Gary is a warm, talented fellow Long Islander who has built a tremendous reputation for himself inside and outside the financial services industry. A big part of why he’s so well-respected on the Street is because of his tremendous work ethic, which was instilled in him from a young age. As a teenager, Gary worked two summer jobs before even learning to drive. During one summer, he would ride his bike six miles to the beach each day to work as a cabana boy, and then pedal back to a local synagogue (Temple Israel of Lawrence, N.Y.) to work as a bus boy and waiter at weddings and other affairs — often not returning home until 1:00 AM.

Some people enjoy calm, monotonous routines in their professional lives, but not Gary. “I get motivated every day by chaos,” he revealed on TMI. “What drives me is that I love to deal with the unexpected, where you never know what’s going to hit you. That’s what pushes me every day.”
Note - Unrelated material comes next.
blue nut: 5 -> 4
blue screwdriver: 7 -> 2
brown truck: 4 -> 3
Gary’s passion ensures taping our weekly TV show, Wall Street Week on Fox Business, is always an exciting adventure, but I admire his honesty and pursuit of perfection. As Gary said on TMI, My brother Michael and I grew up in a household where hard work, and the idea that you had to prove yourself on a daily basis, was the norm.”
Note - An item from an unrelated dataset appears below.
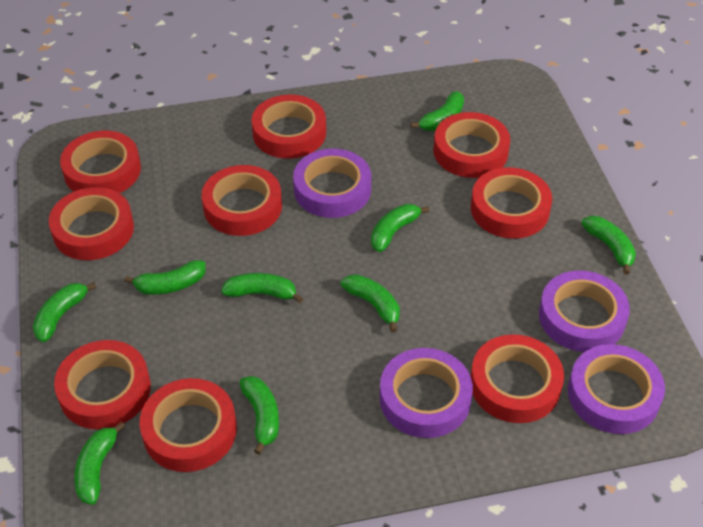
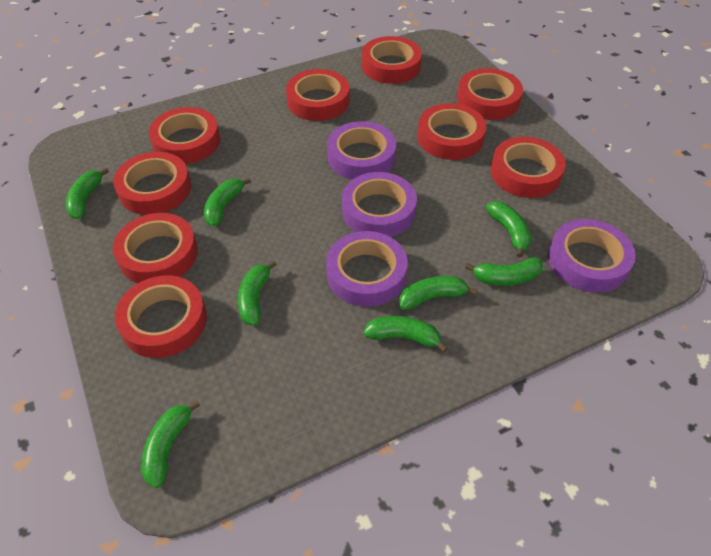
green banana: 9 -> 8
Gary didn’t originally want to follow in his father Gerry’s footsteps as a portfolio manager. He started out wanting to be an agent or manager in the entertainment industry. After graduating from Syracuse University’s S.I. Newhouse School of Public Communications he traveled to Los Angeles, where he worked in the mailroom at Creative Artists Agency and as an Assistant Coordinating Producer (which he now describes as “a glorified runner”) at ABC.

In 1988, Gary set his sights on the business side of the entertainment world. He developed relationships with executives at Drexel Burnham Lambert, a powerhouse Wall Street firm, who recommended that, since many Hollywood executives didn’t have college degrees, Gary would be unstoppable with an MBA. Gary took their advice and headed back east to New York University’s Stern School of Business, but by the time he received his MBA in May 1990, Drexel — where he intended to work as an investment banker servicing clients in the entertainment industry — had gone bankrupt.
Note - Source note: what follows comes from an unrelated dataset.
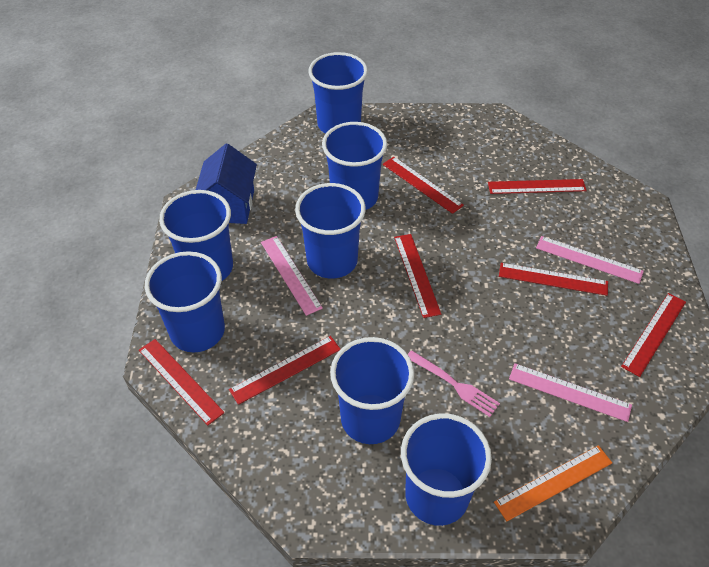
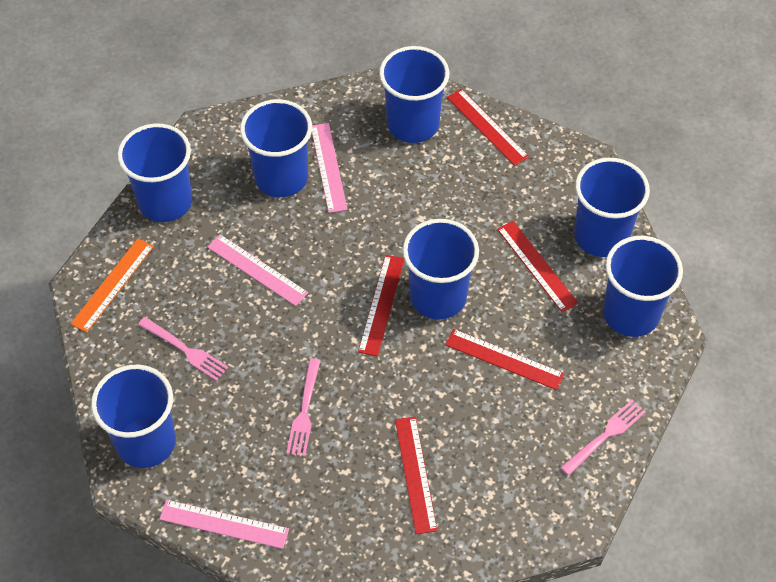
blue house: 1 -> 0
pink fork: 1 -> 3
red ruler: 7 -> 5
Gary didn’t let this curveball stop him. He was able to get a meeting with Marc Howard, a managing partner at JRO Associates, which at that time was a Tier 1 hedge fund with $100 million in capital. Gary was able to convince him that his experience around Hollywood combined with skills he gained in business school would make him an ideal analyst to cover entertainment companies. Marc bought into the idea and brought Gary into the firm, becoming one of his first great professional mentors. Gary discovered a love for fundamental research, noting that before the Internet and the SEC’s full disclosure regulations, analysts still had the ability to gain an edge over the less-efficient market.

With JRO floundering in 1992, Gary left the firm to team up with his father and brother at Cowen Group. The trio soon moved over to Neuberger Berman, where Team Kaminsky remains a highly successful private asset management group. On TMI Gary talked about the challenge of working with family. The biggest reason why the arrangement worked so well, he said, is because each person had a complementary skillset. “If you’re just going to work with a family member, and they’re just giving the other family member a job, it’s not going to work.”

Gary Kaminsky’s Lessons from the Lehman Collapse

Ironically, Gary’s background at JRO Associates and his appreciation for fundamental due diligence led him to believe something was amiss at Lehman Brothers in the summer of 2007 (Lehman had acquired Neuberger Berman in 2003). During our TMI conversation, Gary discussed publicly for the first time why he sensed Lehman was in trouble.

After two Bear Stearns hybrid fixed-income hedge funds (which primarily invested in subprime mortgage products) collapsed, Gary received a call from a Neuberger Berman managing partner while on vacation in Greece in August 2007. The managing partner asked, “Where are you? [Then-Lehman Chairman/CEO] Dick Fuld is going to have a meeting at his house [in Sun Valley, Idaho] with a handful of executives to talk about what’s happening. We have two planes going out to Sun Valley tomorrow — can you make one?”

Gary made it back to New York City the following day to catch the plane to Sun Valley. Expecting to hear about Lehman’s strategy for weathering the impending storm, he was “surprised to find out it was more of a cheerleading, rah-rah session.” Lehman had survived other market crises in the past, most recently in 1998, and “their strategy was, ‘we’re going to do it again.’” Something wasn’t right.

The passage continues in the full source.